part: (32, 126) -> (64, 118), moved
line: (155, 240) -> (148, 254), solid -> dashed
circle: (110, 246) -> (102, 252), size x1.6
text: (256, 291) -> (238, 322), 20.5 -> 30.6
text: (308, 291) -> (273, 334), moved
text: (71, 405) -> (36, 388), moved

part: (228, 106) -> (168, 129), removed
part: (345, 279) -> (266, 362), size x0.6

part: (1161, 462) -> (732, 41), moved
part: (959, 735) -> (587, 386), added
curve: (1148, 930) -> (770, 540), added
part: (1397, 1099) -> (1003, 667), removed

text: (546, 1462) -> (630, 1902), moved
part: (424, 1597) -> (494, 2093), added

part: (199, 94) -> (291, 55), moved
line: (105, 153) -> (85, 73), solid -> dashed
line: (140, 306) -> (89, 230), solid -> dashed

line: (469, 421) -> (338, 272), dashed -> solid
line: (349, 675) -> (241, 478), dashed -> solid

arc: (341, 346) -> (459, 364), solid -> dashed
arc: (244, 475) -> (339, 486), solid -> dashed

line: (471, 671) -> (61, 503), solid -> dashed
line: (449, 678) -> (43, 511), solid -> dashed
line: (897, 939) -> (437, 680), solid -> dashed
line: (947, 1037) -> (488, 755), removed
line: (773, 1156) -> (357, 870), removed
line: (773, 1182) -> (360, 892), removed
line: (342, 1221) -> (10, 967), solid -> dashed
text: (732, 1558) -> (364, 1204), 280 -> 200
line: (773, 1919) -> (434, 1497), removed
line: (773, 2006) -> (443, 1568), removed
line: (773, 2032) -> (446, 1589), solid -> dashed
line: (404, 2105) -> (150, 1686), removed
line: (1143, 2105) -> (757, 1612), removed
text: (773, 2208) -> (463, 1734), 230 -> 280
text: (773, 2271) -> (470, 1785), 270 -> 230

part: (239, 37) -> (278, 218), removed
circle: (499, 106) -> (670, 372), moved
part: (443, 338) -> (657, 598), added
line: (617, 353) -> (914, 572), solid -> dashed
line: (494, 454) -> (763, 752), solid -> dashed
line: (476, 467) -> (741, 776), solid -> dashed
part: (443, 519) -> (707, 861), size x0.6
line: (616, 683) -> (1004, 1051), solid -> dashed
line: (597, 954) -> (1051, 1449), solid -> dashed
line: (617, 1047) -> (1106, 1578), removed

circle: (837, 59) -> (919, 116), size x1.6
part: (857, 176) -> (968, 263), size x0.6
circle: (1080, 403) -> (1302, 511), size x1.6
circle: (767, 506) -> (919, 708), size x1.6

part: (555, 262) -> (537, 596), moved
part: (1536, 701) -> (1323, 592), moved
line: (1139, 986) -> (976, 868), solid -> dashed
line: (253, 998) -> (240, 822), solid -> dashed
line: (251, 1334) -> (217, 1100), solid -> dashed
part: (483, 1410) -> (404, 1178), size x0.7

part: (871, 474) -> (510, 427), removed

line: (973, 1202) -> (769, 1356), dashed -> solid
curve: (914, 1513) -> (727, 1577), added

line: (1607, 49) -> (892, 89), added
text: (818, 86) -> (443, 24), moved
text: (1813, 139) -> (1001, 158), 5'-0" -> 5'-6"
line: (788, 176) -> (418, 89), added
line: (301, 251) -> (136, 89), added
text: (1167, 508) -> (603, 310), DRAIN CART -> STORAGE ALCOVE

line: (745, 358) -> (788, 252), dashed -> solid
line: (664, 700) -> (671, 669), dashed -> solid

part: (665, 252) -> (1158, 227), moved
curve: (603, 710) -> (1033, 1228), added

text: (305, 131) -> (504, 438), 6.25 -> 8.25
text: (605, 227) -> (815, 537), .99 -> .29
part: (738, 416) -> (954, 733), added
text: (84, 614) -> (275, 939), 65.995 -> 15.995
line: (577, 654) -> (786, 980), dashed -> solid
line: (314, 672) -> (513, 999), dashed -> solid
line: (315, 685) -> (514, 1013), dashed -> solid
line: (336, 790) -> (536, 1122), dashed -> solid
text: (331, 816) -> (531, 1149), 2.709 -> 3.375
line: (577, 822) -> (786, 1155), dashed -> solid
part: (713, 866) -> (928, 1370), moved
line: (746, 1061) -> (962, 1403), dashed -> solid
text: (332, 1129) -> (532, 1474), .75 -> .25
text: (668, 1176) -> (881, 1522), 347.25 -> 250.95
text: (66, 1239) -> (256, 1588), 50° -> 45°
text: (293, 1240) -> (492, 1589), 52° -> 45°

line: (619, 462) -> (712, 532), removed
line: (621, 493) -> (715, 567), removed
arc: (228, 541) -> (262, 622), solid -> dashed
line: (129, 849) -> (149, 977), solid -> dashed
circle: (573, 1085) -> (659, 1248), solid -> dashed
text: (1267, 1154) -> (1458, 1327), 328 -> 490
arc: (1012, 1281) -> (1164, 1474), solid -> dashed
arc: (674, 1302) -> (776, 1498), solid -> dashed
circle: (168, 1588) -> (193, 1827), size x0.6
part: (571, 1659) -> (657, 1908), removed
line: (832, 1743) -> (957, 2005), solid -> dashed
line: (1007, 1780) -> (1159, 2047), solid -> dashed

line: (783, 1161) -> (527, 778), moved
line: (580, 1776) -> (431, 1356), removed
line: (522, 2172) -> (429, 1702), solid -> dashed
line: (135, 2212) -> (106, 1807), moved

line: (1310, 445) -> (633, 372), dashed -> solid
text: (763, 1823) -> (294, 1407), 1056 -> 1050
○ ○ ○ ○ ○
Show the lines from the data above that contain the string "curve".

curve: (1148, 930) -> (770, 540), added
curve: (914, 1513) -> (727, 1577), added
curve: (603, 710) -> (1033, 1228), added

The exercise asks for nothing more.